Yes, that is the point that I was making during the meeting. I think there is a way out of the pickle and I plan to use the organizational resources I have at my disposal to help. I’d very much like to join this committee if the members approve its formation.

I think there is a “political impetus” but maybe not an impetus from the standpoint of organizational efficiency. One way to change that viewpoint, however, would be to offer migration assistance and regular trainings on May First resources. That makes us provide more technical support, perhaps at the cost of political organizing, but in the end if we have more members we increase our profile.

The migration work is indeed huge. We tried to address that last year by offering a basic membership (just one user account but no other services) for $50/year for organizations and $25/year for individuals - in other words, a much smaller amount to support us politically. We haven’t had a huge uptake on this offer (yet, we have not really promoted it all either).

Nonetheless, I think the problem remains: very few movement organizations have technology as part of their strategic outlook, even though it is central to almost every issue we work on on the left. We’ve spent most of our 15 years trying to convince the movement of the strategic importance of technology as the primary reason to join the organization.

Part of this proposal is acknowledging that we have to do more to get people in the door. In particular, we have to shore up our technology and ensure that we are presenting strong tech reasons why people should join.

The main task of this work group is balancing act. How do we proceed down this path of acting more like a business and a service provider to shore up our organization and get more people in the door without turning into a business and service provider?

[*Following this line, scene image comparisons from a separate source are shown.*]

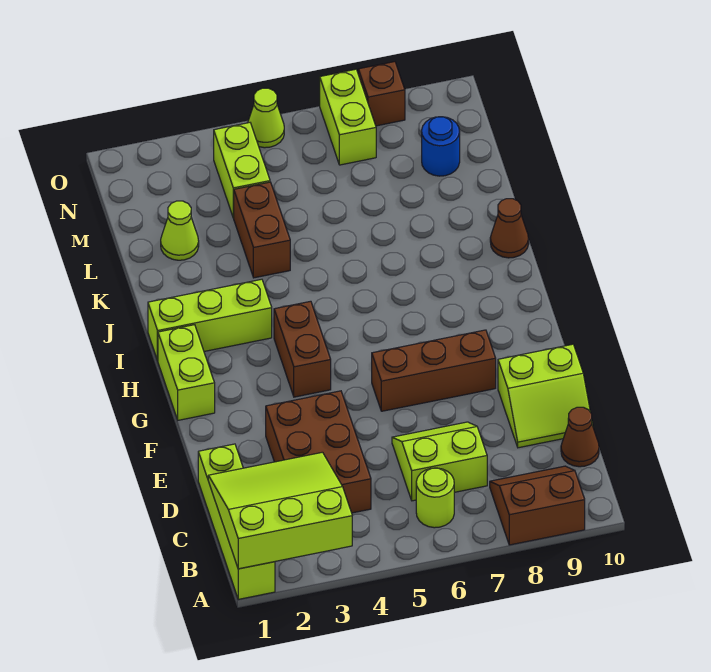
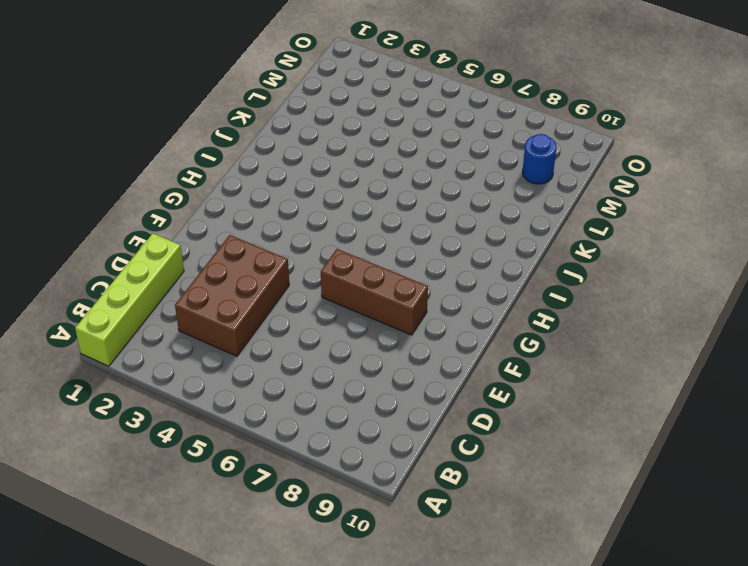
none -> brown slope A8:B9 level 1 top A
none -> lime round brick B6 level 1
none -> lime slope C6:D7 level 1 top C

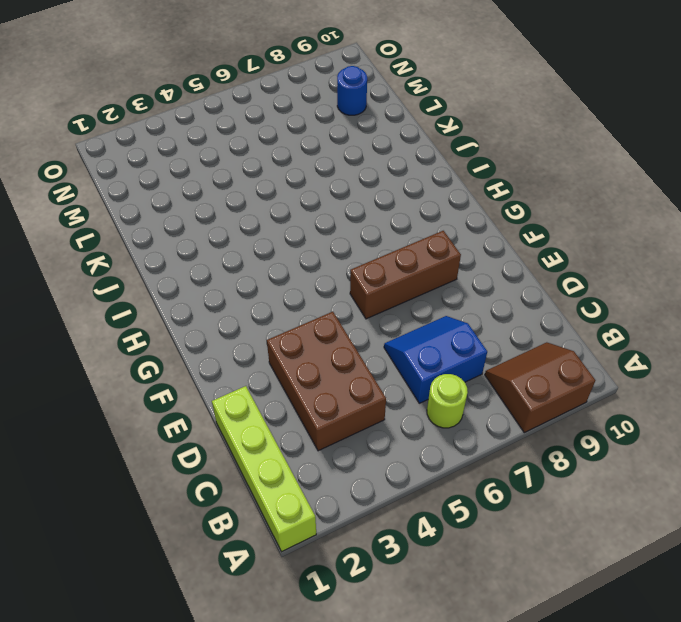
blue slope C6:D7 level 1 top C -> lime slope C6:D7 level 1 top C
none -> brown cone C10 level 1
none -> lime slope D9:E10 level 1 top E
none -> lime brick G1:H1 level 1

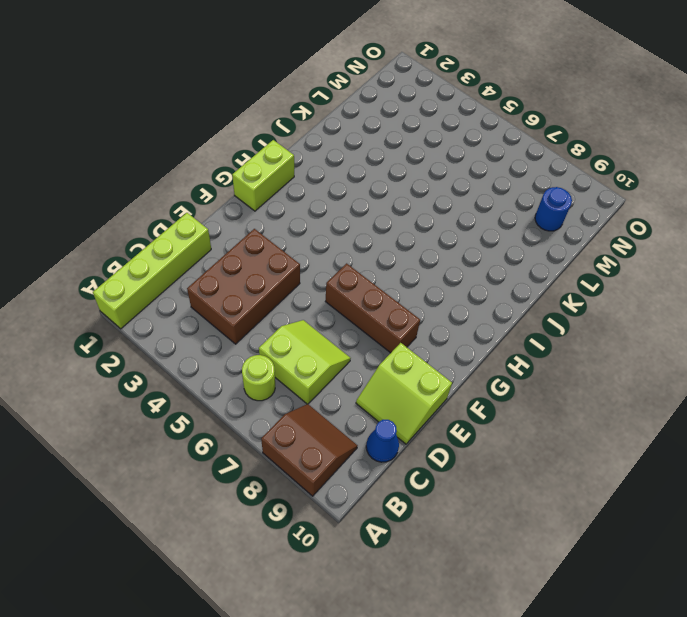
blue cone C10 level 1 -> brown cone C10 level 1
none -> brown brick G4:H4 level 1
none -> lime brick I1:I3 level 1
none -> brown cone J10 level 1

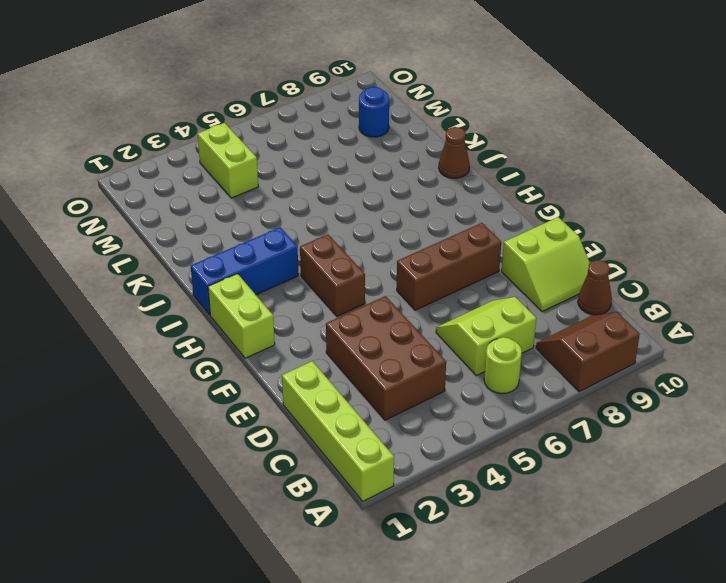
blue brick I1:I3 level 1 -> lime brick I1:I3 level 1
none -> brown brick K4:L4 level 1
none -> lime cone L2 level 1
none -> lime brick N7:O7 level 1

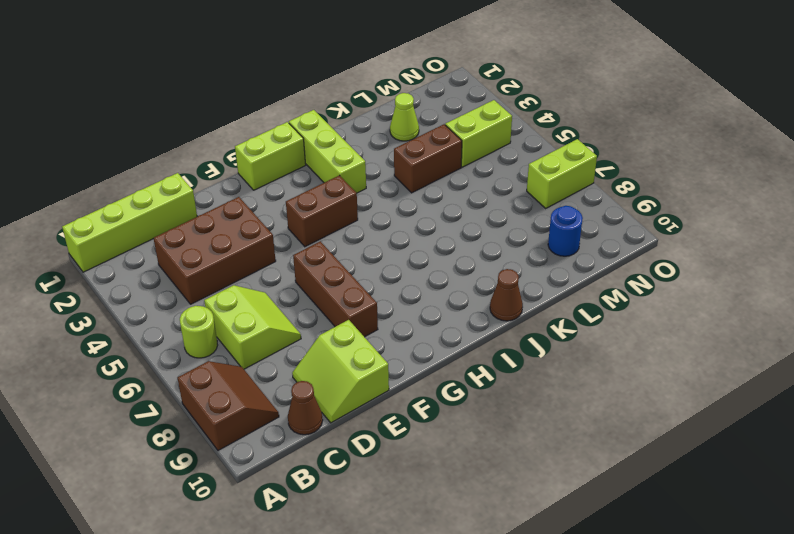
none -> lime cone O5 level 1
none -> brown brick O8 level 1
none -> lime slope A1:C3 level 2 top A

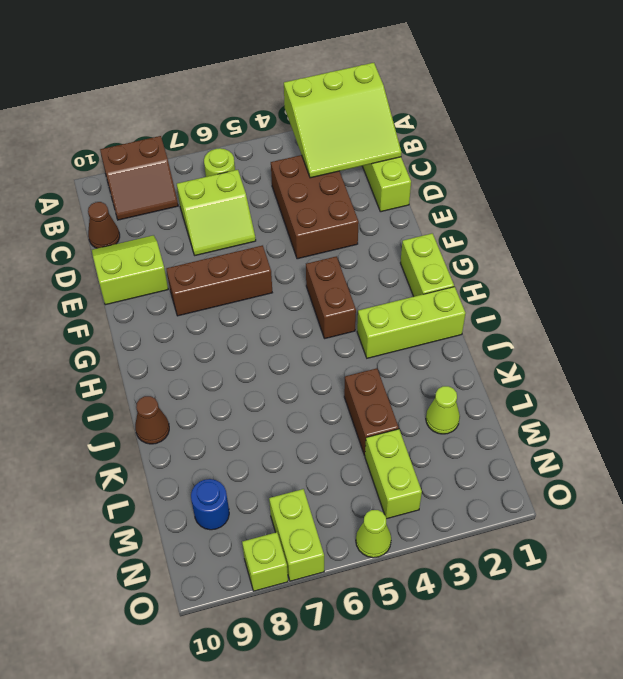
lime brick O8 level 1 -> brown brick O8 level 1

All money has strings attached, whether it is foundation money or membership money. At MF/PL the memberhip money can put an enormous pressure on services at the expense of the mission of our organization, which is movement building.

When the following bullet point was added: “Explore the possibility of merging with other similar organizations,” was the thought that we would explore merging with a similar organization in terms of services, or movement building? The distinction seems to be pretty important, because I do not know of any other organization that works on both of these tracks. Personally, I think it makes more sense to merge with an org that provides services but I’m interested in your take.

I’m not sure we could separate the two. I fear that a tech service
organization with minimal movement politics, particularly one that is
much larger than us, would most likely be a poor environment to expand
our movement work and could simply swallow it up. I think ideally we’d
look for a group with some of both.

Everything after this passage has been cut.